The first severed foot was found on August 20, 2007. It was a right foot, size 12, in a shoe made in India. Authorities were able to link the foot to a male who suffered from depression, concluding he most likely committed suicide in or near water.

One foot found between 2007 and 2011 was attributed to a man who had disappeared 25 years earlier. And, on May 22, 2008, the right foot of a female was found in the waters of Kirkland Island in British Colombia. It was the fourth dismembered foot to wash ashore in just a year, and the first one belonging to a woman.
The number of discovered severed feet tucked inside running shoes continued to grow each year. In 2009, the eighth foot was found inside of a Nike shoe. On August 26, 2010, a ninth foot was found in the Puget Sound in Washington. It was also a right foot, believed to belong to a woman or child.

This year a foot was found in British Colombia, wearing a hiking shoe made in 2013. Investigators concluded the shoe belonged to an individual who disappeared or died between 2013 and December 2015.

While feet continued to mysteriously appear on beaches across the Pacific Ocean, it caught the attention of tourists and beach goers. People began looking for feet, hoping to make a grisly discovery.
The popularity of the phenomenon brought forth pranksters who decided to create hoaxes. On June 18, 2008, someone placed bones from an animal’s paw inside of a sock within a sneaker in the Campbell River. Then in 2012 someone put flesh and bones inside child-size shoes, prompting Victoria, B.C. police to investigate disappearances of children in the area. As it turns out, the bones and flesh weren’t human.

Barbara McLintock of the coroner’s office spoke with The Guardian about the hoaxes, explaining, “We’ve had people put dog foot skeletons in runners and leave them on the beach…and somebody even used old chicken bones.”

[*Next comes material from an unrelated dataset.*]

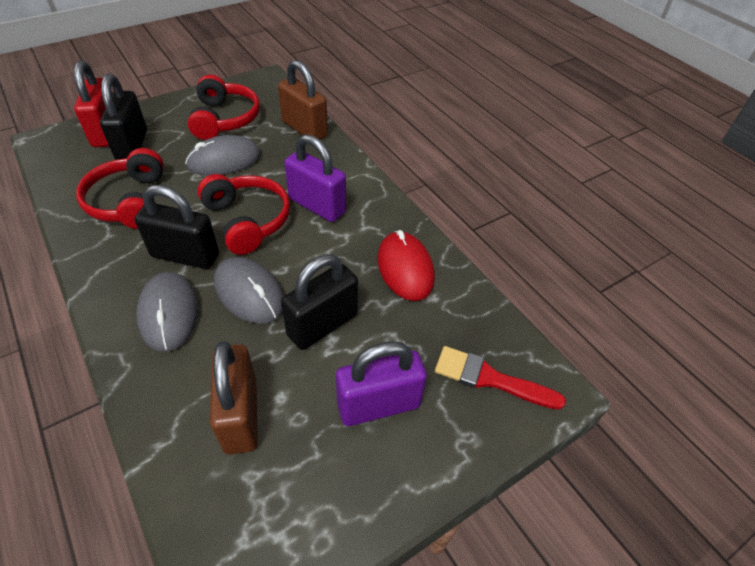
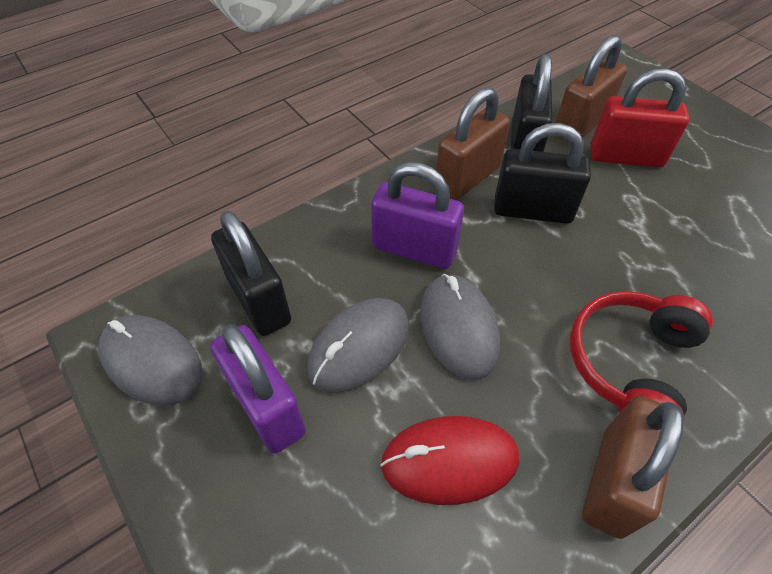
brown padlock: 2 -> 3
red brush: 1 -> 0
red headphones: 3 -> 1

Putting the hoaxes aside, many people grew concerned about the severed feet findings. Was a serial killer at play, using the ocean to dump his bodies? Had the feet come from bodies of plane crash victims, or maybe the 2004 tsunami that ravaged Asia? Some theorists believed the mob was using the Canadian shoreline to dispose bodies of people who had crossed them.

But, why were they all wearing hiking shoes or sneakers? And, why did the sudden influx of discoveries only start in 2007?

The answer: improved shoe design technology.

Forensic expert Gail Anderson told Buzzfeed Canada, “Something you’ll notice is that the only feet washing up are in running shoes…they’re not washing up in stilettos or sandals, or as bare feet.”

Anderson explained that the air pockets inside of the shoes allow for the shoe and foot to eventually float up to the surface, “It’s basically a floatation device, so it’s going to hold it all together and get it washed ashore.”

Kathy Taylor, who works for the King County Medical Examiner’s Office where the most recent foot was discovered, explained that the foot likely detached from the body as it decomposed at sea. As the body sits in the ocean, it’s picked apart by fish and other sea life, while the feet stay safe inside the person’s shoes.

She explained, “The bones fall apart…They are not being severed. They’re not being purposely cut off.”

While many like to believe something more sinister is responsible for the dismembered feet, authorities have continued to explain that the feet are most likely from accidents or suicide. No foul play is suspected in any of the cases, and nothing has suggested otherwise.

Anderson explained to the Daily Beast“All of the ones who’ve been identified so far, there’s no mystery… these people were very depressed, unhappy about life, and were last seen heading toward the water. People jump off bridges. They deliberately wish to disappear.”

But, as the evidence has shown, you can never fully disappear in the ocean. We all float on.